Temperature
The LLMExtraction might return totally different things every time you use it. We need to be able to set settings for the model like temperature etc in order to be able to make the responses more reliable.
+1 , temperature and top_p @unclecode
Hi @TasosNorma @stsfaroz thx for trying Crawl4ai, actually crawl4ai already supports passing additional arguments like temperature and other model parameters through extra_args. You can set these when you initialize LLMExtractionStrategy:
strategy = LLMExtractionStrategy(
provider="openai/gpt-4o-mini",
api_token="YOUR_TOKEN",
instruction="Extract structured data...",
extra_args={
"temperature": 0,
"top_p": 0.9,
"max_tokens": 2000,
# any other supported parameters for litellm
}
)
Please take a look and try it if you face any problems. Let me know.
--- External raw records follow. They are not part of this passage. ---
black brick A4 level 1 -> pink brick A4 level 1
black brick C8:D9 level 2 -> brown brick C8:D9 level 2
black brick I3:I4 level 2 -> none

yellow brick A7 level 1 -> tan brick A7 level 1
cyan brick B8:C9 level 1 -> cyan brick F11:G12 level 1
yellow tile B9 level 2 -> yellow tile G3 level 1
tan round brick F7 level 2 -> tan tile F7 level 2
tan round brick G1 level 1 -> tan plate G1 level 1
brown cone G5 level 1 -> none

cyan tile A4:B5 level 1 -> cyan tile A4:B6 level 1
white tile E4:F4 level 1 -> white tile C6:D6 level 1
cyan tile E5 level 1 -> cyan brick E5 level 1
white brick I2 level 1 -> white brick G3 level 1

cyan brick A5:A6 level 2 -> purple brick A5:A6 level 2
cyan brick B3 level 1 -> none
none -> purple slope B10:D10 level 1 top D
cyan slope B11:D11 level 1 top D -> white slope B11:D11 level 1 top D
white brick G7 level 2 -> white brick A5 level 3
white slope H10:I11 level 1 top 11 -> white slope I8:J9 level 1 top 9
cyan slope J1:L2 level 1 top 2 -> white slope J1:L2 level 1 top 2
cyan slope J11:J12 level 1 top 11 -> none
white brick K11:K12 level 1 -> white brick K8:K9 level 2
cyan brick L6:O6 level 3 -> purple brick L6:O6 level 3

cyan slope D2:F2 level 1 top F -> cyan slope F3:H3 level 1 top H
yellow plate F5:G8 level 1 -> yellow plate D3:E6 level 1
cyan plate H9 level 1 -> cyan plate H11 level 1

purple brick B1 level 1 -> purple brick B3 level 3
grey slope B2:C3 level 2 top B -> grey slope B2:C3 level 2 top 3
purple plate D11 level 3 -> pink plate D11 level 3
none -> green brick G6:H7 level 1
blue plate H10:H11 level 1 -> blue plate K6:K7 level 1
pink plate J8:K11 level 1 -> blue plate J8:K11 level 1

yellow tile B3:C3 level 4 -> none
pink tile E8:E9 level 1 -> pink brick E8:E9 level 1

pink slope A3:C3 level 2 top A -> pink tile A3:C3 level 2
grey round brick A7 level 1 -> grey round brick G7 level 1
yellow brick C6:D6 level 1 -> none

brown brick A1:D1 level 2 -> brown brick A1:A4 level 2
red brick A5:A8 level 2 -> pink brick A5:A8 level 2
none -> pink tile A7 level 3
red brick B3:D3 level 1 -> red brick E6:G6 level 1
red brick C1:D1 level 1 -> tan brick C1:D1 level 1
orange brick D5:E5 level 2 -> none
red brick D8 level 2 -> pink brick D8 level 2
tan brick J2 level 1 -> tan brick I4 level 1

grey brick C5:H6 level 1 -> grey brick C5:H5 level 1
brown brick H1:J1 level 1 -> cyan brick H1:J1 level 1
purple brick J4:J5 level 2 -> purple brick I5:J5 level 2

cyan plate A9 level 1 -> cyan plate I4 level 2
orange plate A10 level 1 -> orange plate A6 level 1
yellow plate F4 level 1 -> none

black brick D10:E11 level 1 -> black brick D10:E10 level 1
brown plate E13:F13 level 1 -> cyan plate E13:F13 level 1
@unclecode I'm trying to use with azure openai
LLMExtractionStrategy(
provider="azure/" + os.getenv("AZURE_OPENAI_DEPLOYMENT_NAME"),
api_base=os.getenv("AZURE_OPENAI_ENDPOINT"),
api_token=os.getenv("AZURE_OPENAI_API_KEY"),
schema=Article.model_json_schema(),
extraction_type="schema",
instruction="From the crawled content, extract all the contents in proper order",
extra_args={
"temperature": 0,
"top_p": 0.0,}
)
I got this
litellm.main.completion() got multiple values for keyword argument 'temperature'
without this part , everything works fine
extra_args={
"temperature": 0,
"top_p": 0.0,}
@stsfaroz Oops!! In 1 or 2 days, you may try pip install -U crawl4ai, and hopefully all of your life problems will be resolved :D ;)